Real-Time Data Pipeline Selection Guide

Singdata Lakehouse provides three types of real-time data processing objects: Pipe (continuous ingestion), Table Stream (change data capture), and Dynamic Table (incremental computation). They solve different problems and are often used together, but choosing the wrong one will lead you down unproductive paths.

This article answers two questions: which object suits which scenario, and how to choose for common business requirements.

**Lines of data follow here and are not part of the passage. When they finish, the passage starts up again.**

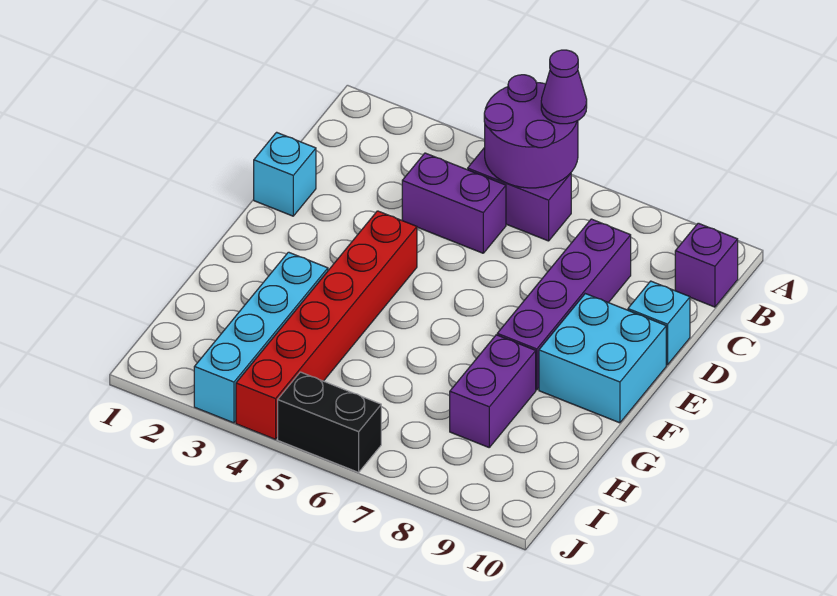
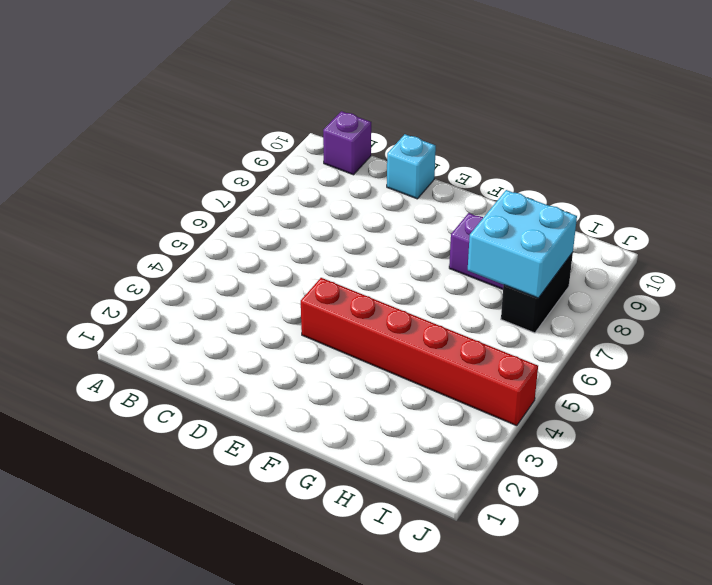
cyan brick H7:I8 level 2 -> cyan brick E9:F10 level 1
black brick I7:I8 level 1 -> black brick J5:J6 level 1
none -> purple brick B5:B6 level 1
none -> purple brick C4:C5 level 1
none -> purple brick C8:F8 level 1

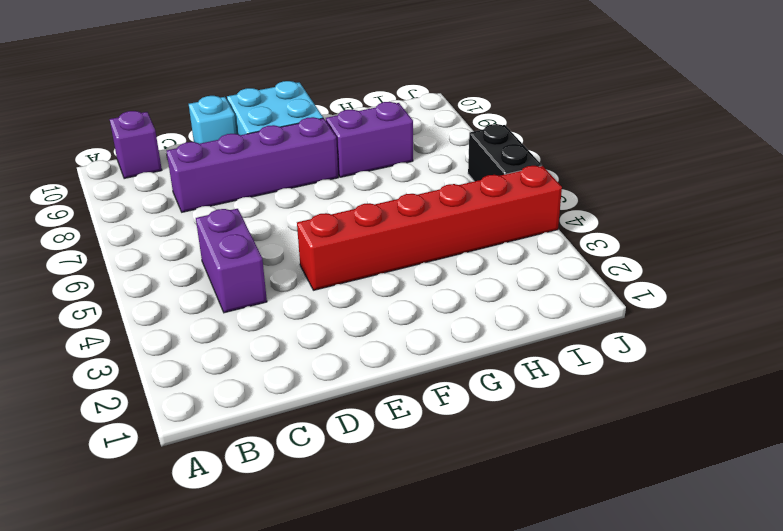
none -> purple brick B5:B6 level 1
none -> cyan brick D1 level 1
none -> cyan brick G3:J3 level 1

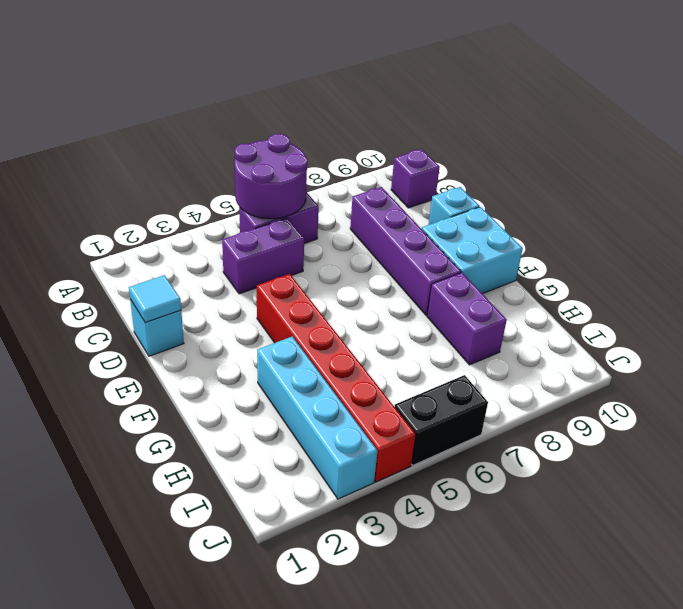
cyan tile D1 level 2 -> none
none -> purple cone A6 level 3

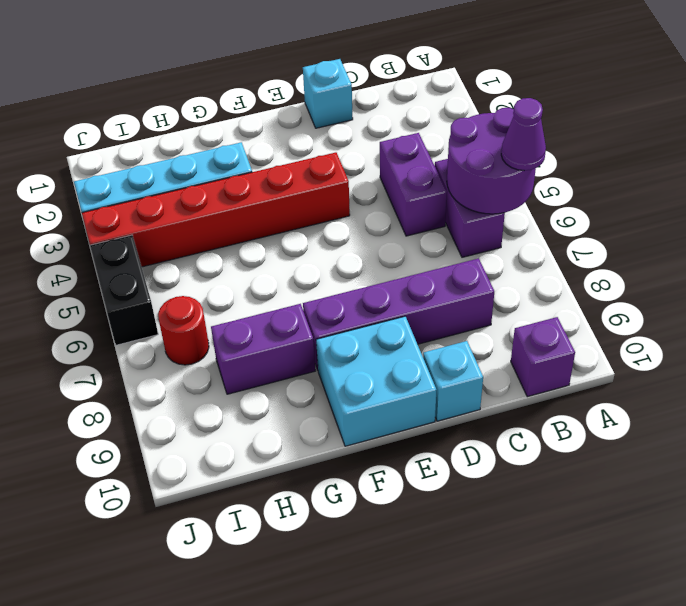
red round brick I7 level 1 -> none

Positioning of the Three Object Types

Object	Problem It Solves	Data Flow Direction	Typical Usage
Pipe	Continuous flow of external data into Lakehouse	External -> Table	Kafka message ingestion, OSS file loading
Table Stream	Perceiving data changes within a table (CDC)	Table -> Downstream processing	Change sync, incremental ETL driver
Dynamic Table	Automatically maintaining real-time processing results	Table -> Processed result table	ODS->DWD->DWS incremental processing chain

These three are not in competition; they are different stages of a pipeline:

External Data Source ↓ Pipe (continuous ingestion) ODS Table ↓ Dynamic Table (incremental processing) DWD / DWS Table ↓ Table Stream (change perception, driving downstream sync) Downstream System / Target Table

Selection Decision Tree

First question: Where does the data come from?

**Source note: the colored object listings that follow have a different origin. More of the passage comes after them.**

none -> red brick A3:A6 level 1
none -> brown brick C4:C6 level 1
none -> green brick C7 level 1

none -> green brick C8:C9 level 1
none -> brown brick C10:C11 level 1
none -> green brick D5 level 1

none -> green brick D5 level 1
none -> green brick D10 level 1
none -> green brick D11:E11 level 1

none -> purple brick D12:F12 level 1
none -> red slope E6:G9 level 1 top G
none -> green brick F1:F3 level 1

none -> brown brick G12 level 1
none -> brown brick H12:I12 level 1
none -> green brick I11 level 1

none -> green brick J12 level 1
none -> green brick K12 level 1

From Kafka or object storage (OSS/S3/COS) → Use Pipe
Already in a Lakehouse table → See next question

Second question: What do you want to do?

Process and transform table data, keeping results up-to-date in real time → Use Dynamic Table
Need to perceive row-level changes (INSERT/UPDATE/DELETE) in a table to drive downstream processing → Use Table Stream
Just a one-time or low-frequency import → Use COPY INTO, no Pipe needed

Third question (for Pipe scenarios): Trigger method?

Real-time trigger when files are uploaded (minute-level latency) → EVENT_NOTIFICATION mode (requires message queue configuration)
No real-time requirement; periodic scanning with original file deletion is acceptable → LIST_PURGE mode (simple configuration)

Pipe: Suitable for Continuous Ingestion, Not Batch Import

Scenarios Suitable for Pipe

Kafka Topic data continuously writing to Lakehouse tables
OSS/S3 files being continuously uploaded with automatic loading needed
Data sources produce data continuously, requiring the system to automatically maintain read positions

Scenarios NOT Suitable for Pipe

One-time historical data import → Use COPY INTO directly
Low-frequency (once daily) batch sync → Scheduling COPY INTO tasks is simpler
Strictly ordered data processing is required → Pipe does not guarantee load order

Pipe vs COPY INTO Comparison

	Pipe	COPY INTO (Scheduled)
Suitable Scenario	Data flows continuously; new files auto-processed	Low-frequency batch import, one-time migration
Trigger Method	File event-driven or periodic scanning	Manual or external scheduling system trigger
Read Position Management	System auto-maintains (load_history)	Caller must manage on their own
File Deduplication	Auto dedup (same path + same filename = imported once)	No built-in dedup; repeated execution = repeated import
Ops Complexity	Auto-runs after creation, no intervention needed	Requires schedule config, execution monitoring
Compute Resources	Requires VCluster online	Requires VCluster online

File Deduplication Behavior: Pipe records imported files via load_history (retained for 7 days). Files with the same path and filename are imported only once. If you need to re-import a file, you must manually execute COPY INTO.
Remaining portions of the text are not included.